I am just so enthused about this Altura device, I’m hoping I can get another kit ASAP. If you have any available I’d sure love to get another one. I think it’s one of the big secrets on the internet right now in the way of musical instruments, I just love having a motion controller and this one has a brilliant little arpeggiator built in as well. It is perfect. You guys should issue a “pro” edition, with a transparent protective layer, acrylic or whatever, to protect the LED display. I think this device deserves a housing and parts really made to last.
Coffeepal
ParticipantYou know, I’m sorry I haven’t gotten back with you about this lately. Progress has been slow but not entirely absent. I’ve been working on that breakout box and here is a pic:
https://i.imgur.com/7sVGWss.jpg
It works. Those are standard pots mounted on skate wheels. I was going to use big plastic jars, then decided to use smaller plastic jars, then just decided that these should suffice. The main objective was to make this something you could do with your feet, leaving your hands for waving at the Altura.

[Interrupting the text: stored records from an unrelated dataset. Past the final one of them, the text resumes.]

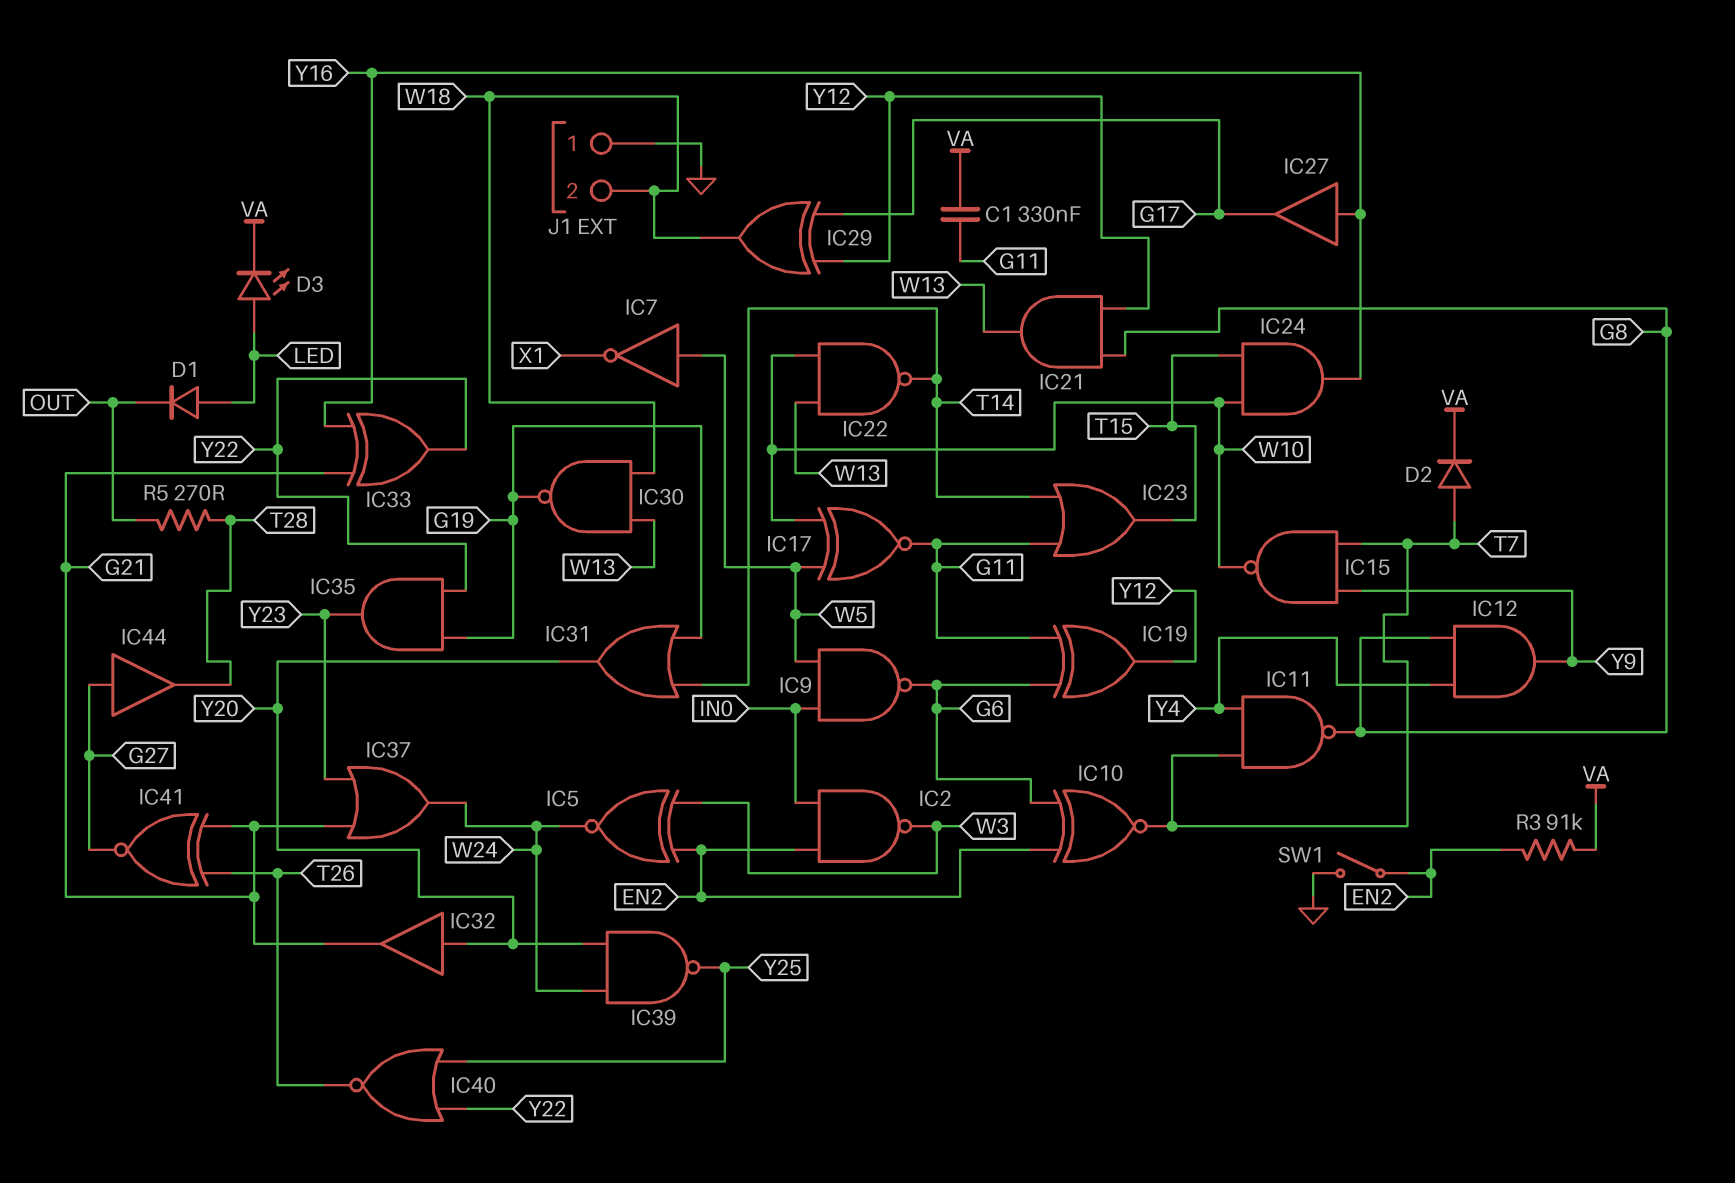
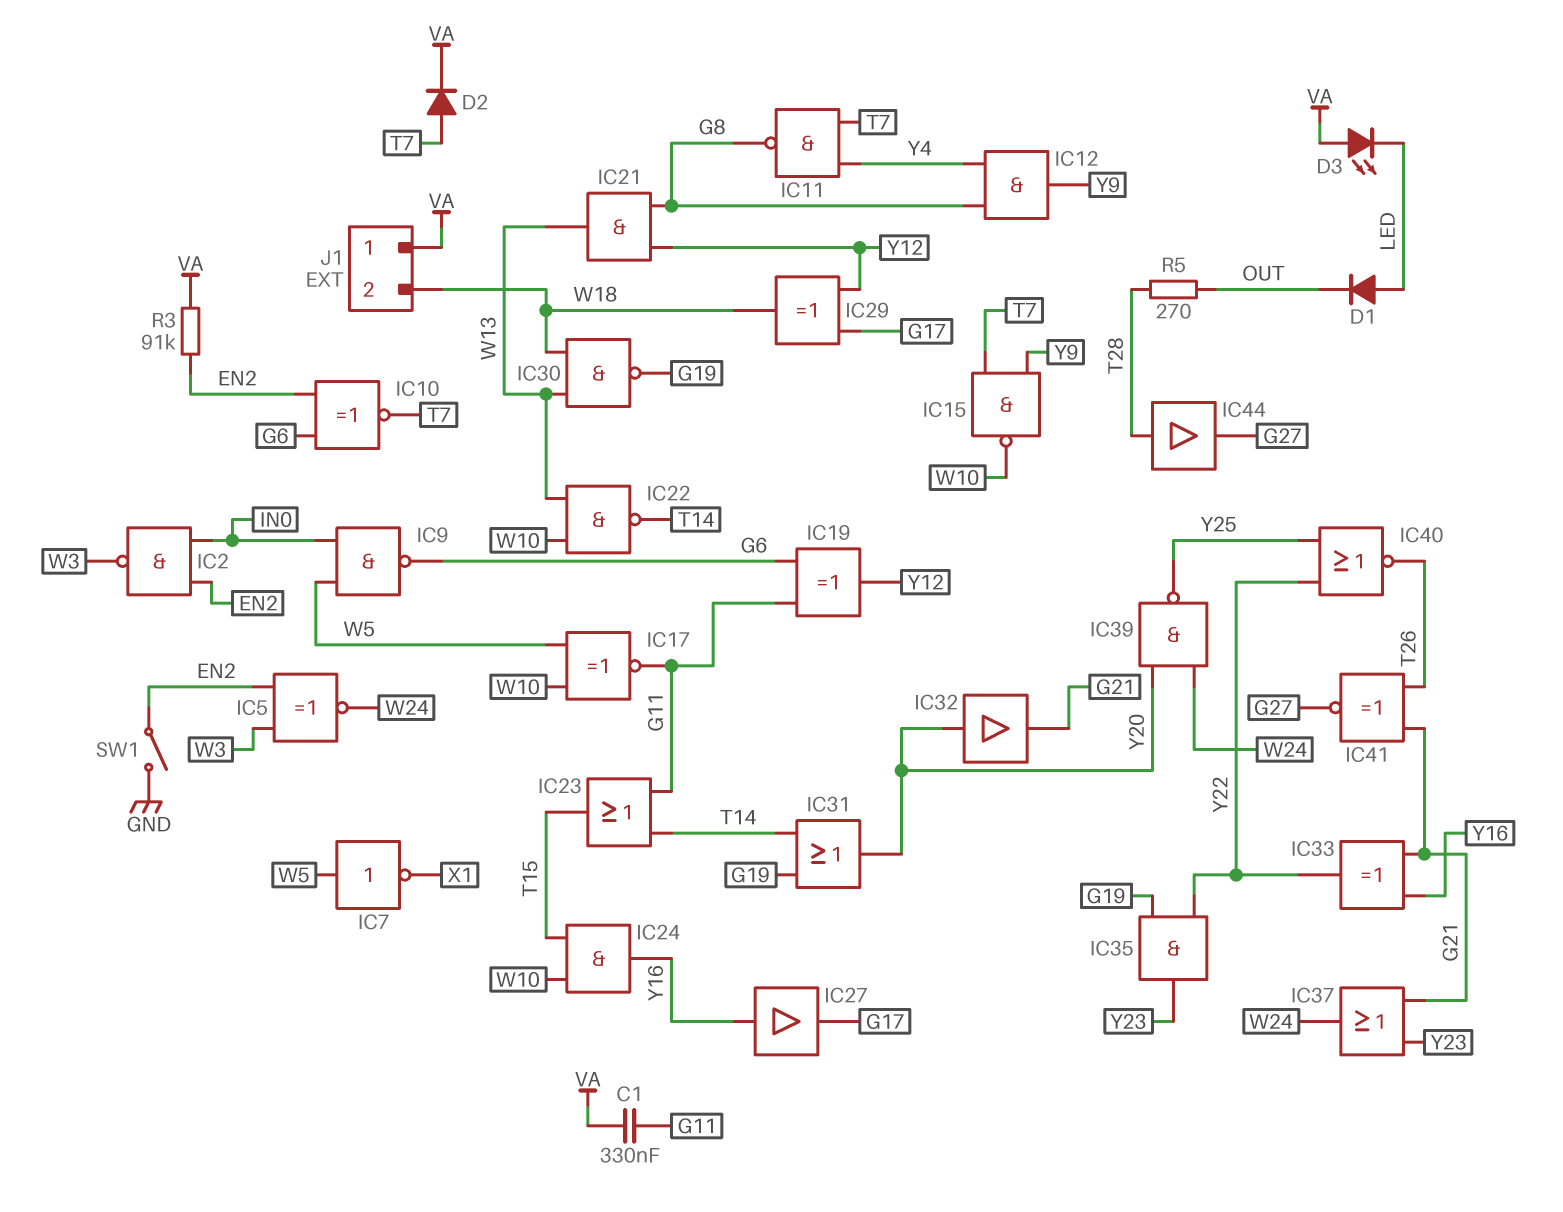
D3: LED (A LED, K VA) -> LED (A VA, K LED)
IC44: buffer (in G27, out T28) -> buffer (in T28, out G27)
J1 pin 1: GND -> VA

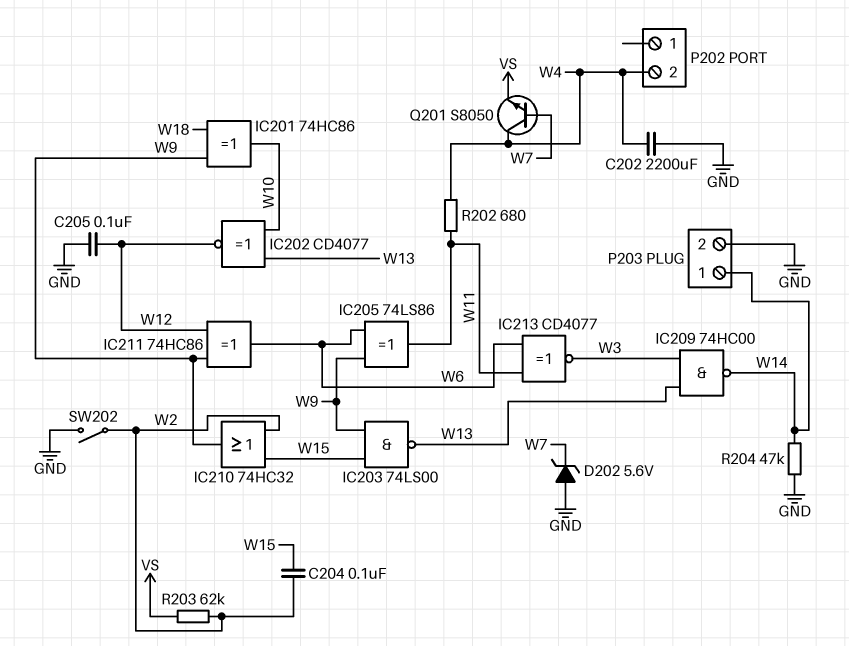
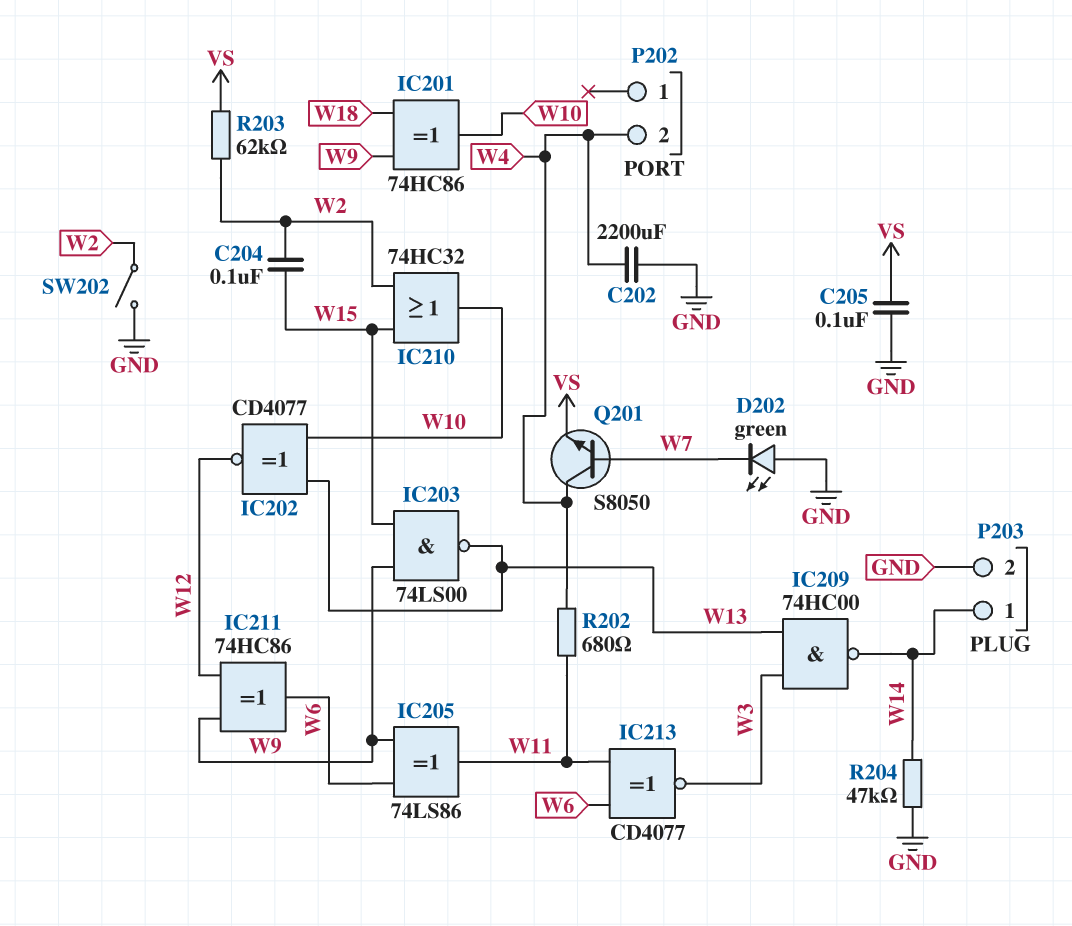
C205: 100nF (GND, W12) -> 100nF (GND, VS)
D202: zener 5.6V (A GND, K W7) -> LED green (A GND, K W7)
IC210: OR 74HC32 (in W2, in W15, out W9) -> OR 74HC32 (in W2, in W15, out W10)

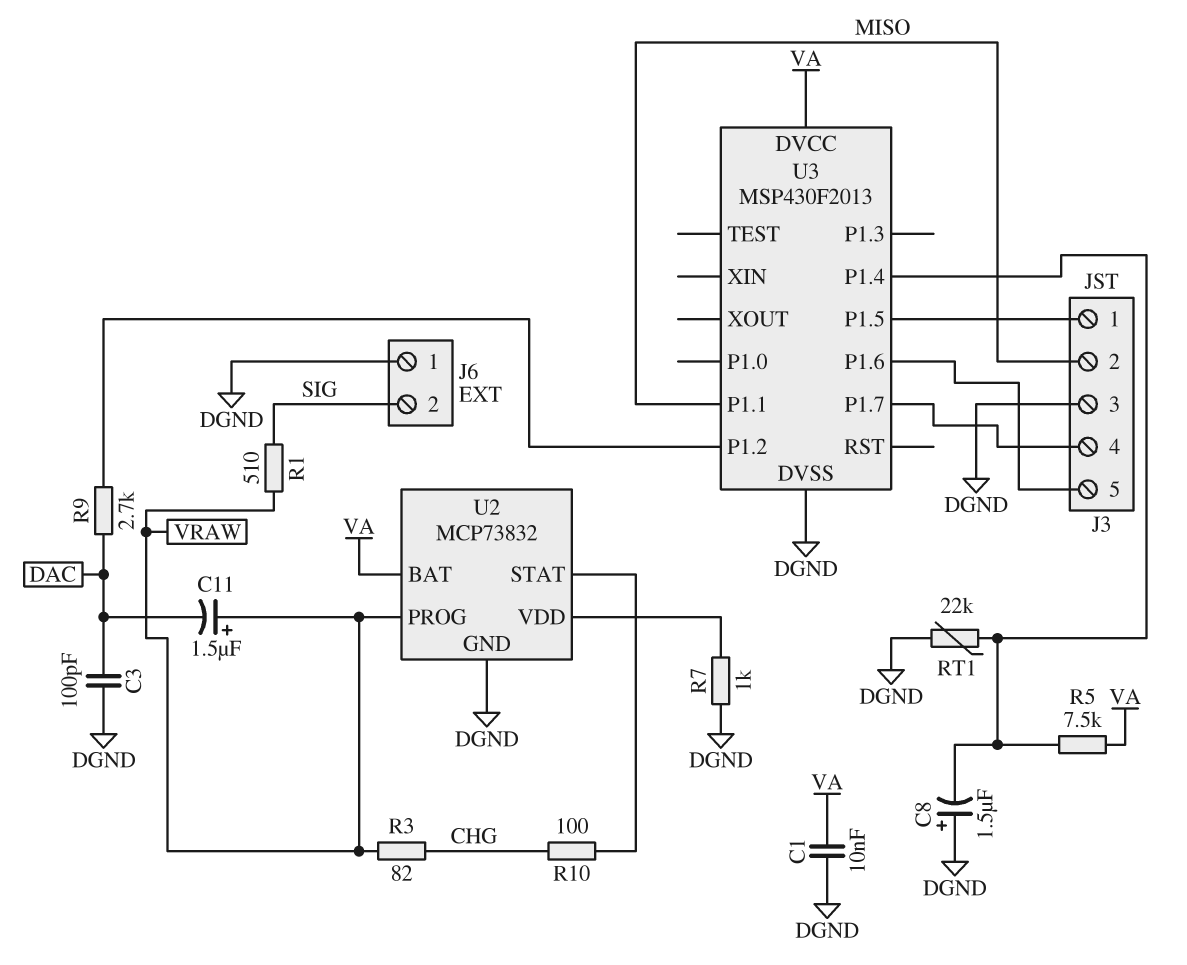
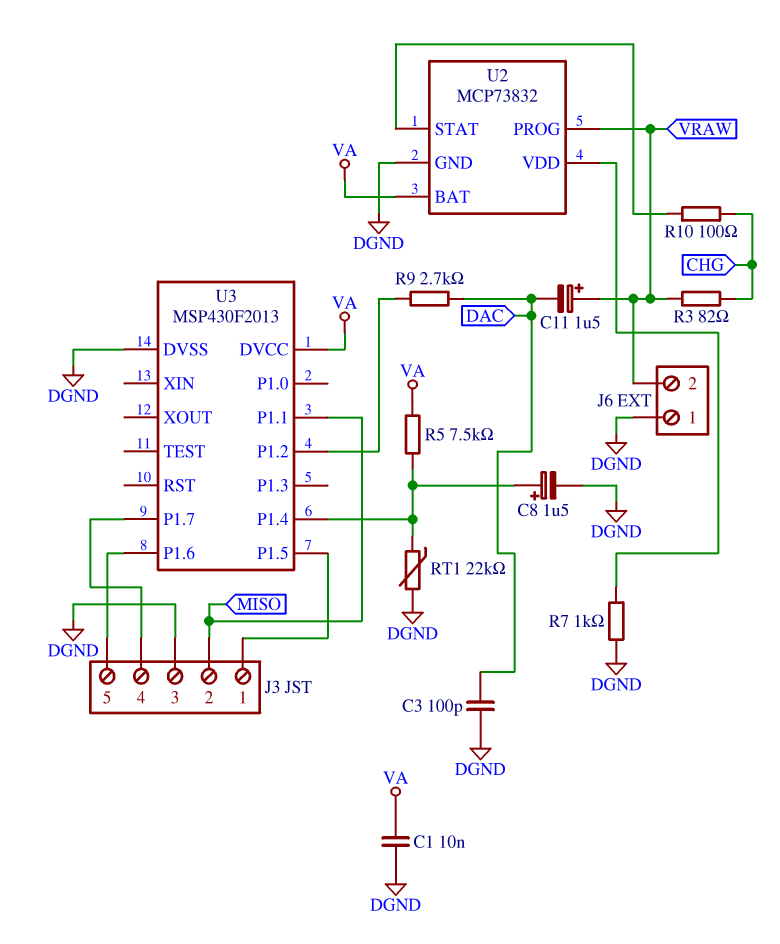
C8: 1.5uF (plus DGND, minus U3/P1.4) -> 1.5uF (plus U3/P1.4, minus DGND)
J6 pin 2: SIG -> VRAW
R1: 510 (SIG, VRAW) -> none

And BTW, if you ever wanted to really sell a few of these you should slightly revise the packaging and the marketing. I adore your videos but I don’t think they help sell. The product itself is absolutely brilliant.
Coffeepal
ParticipantOh, I guess when I say “to set the tempo with precision,” I guess what I’m interested in is a visual readout of the BPM on the LCD, so I know for sure.
Coffeepal
ParticipantI am so tickled by this thing I’m going to have to try building another. If I had a single feature I’d like to request in some future model it would be to have the rate for the sequencer have a way to control it precisely and maybe have a display of it on the numeric. But it is really fun with this old Yamaha and it’s also worked with every cheap old Yamaha and Casio I’ve tried, in addition to an old Roland PX-10 I tried it with.
Coffeepal
ParticipantI also did the same with a Yamaha EZ-30 I think is the model, it’s a really nice plastic keyboard, has like 670 voices. And now I’ve tried using an Altura with a Behringer TD-3, and learned that you don’t have to use the sequencer functions, you can just use the nice midi controlled synth, which has a lot of cool voices. And this evening I’ve been playing a Yamaha PSS-795, a really old model that really works well with the Altura and has a lot of neat features. I’m making some mad sounds over here.
Coffeepal
ParticipantOkay, I have reflowed all the joints like 3 times, finally got it working! Turns out I need glasses and magnification when soldering, I found a lot more joints that didn’t look good that you can’t see very well in the photos. Just wanted you to know, it’s up and running and I plugged the Altura in to it last night and got them working together. So thanks so much!
Coffeepal
ParticipantWell it looks like those tags don’t work but anyway, you can open the images in a different window or whatever.
Coffeepal
ParticipantOH hey, here are a couple pics of my soldering from last night. If you spot anything let me know. I’m willing to get a USB Tiny as well if that advances the cause.
[img]https://i.imgur.com/l1zZsuA.jpg[/img]
and
[img]https://i.imgur.com/MuHDwIC.jpg[/img]
Coffeepal
ParticipantHi guys, I’m in the same boat as the others posting here, I just finished assembling the PCB and the power light comes on and it appears inert otherwise. I’ve tried putting a jumper to one of the pins on the volume pot and as soon as I touch a jumper to the volume it starts buzzing, but that was the only sound I’ve gotten out of it. I had a bunch of 386 chips so I tried a different one, no resuits. I took a long hard look at all my solder joints, tried touching up a couple, no results. I have a version 3.0 board and my serial # from my sticker is zd4847. The only way I deviated from the instructions in the PDF was I put in sockets for the ICs instead of soldering them directly to the board. I think I did this and everything else correctly, not positive. Any advice?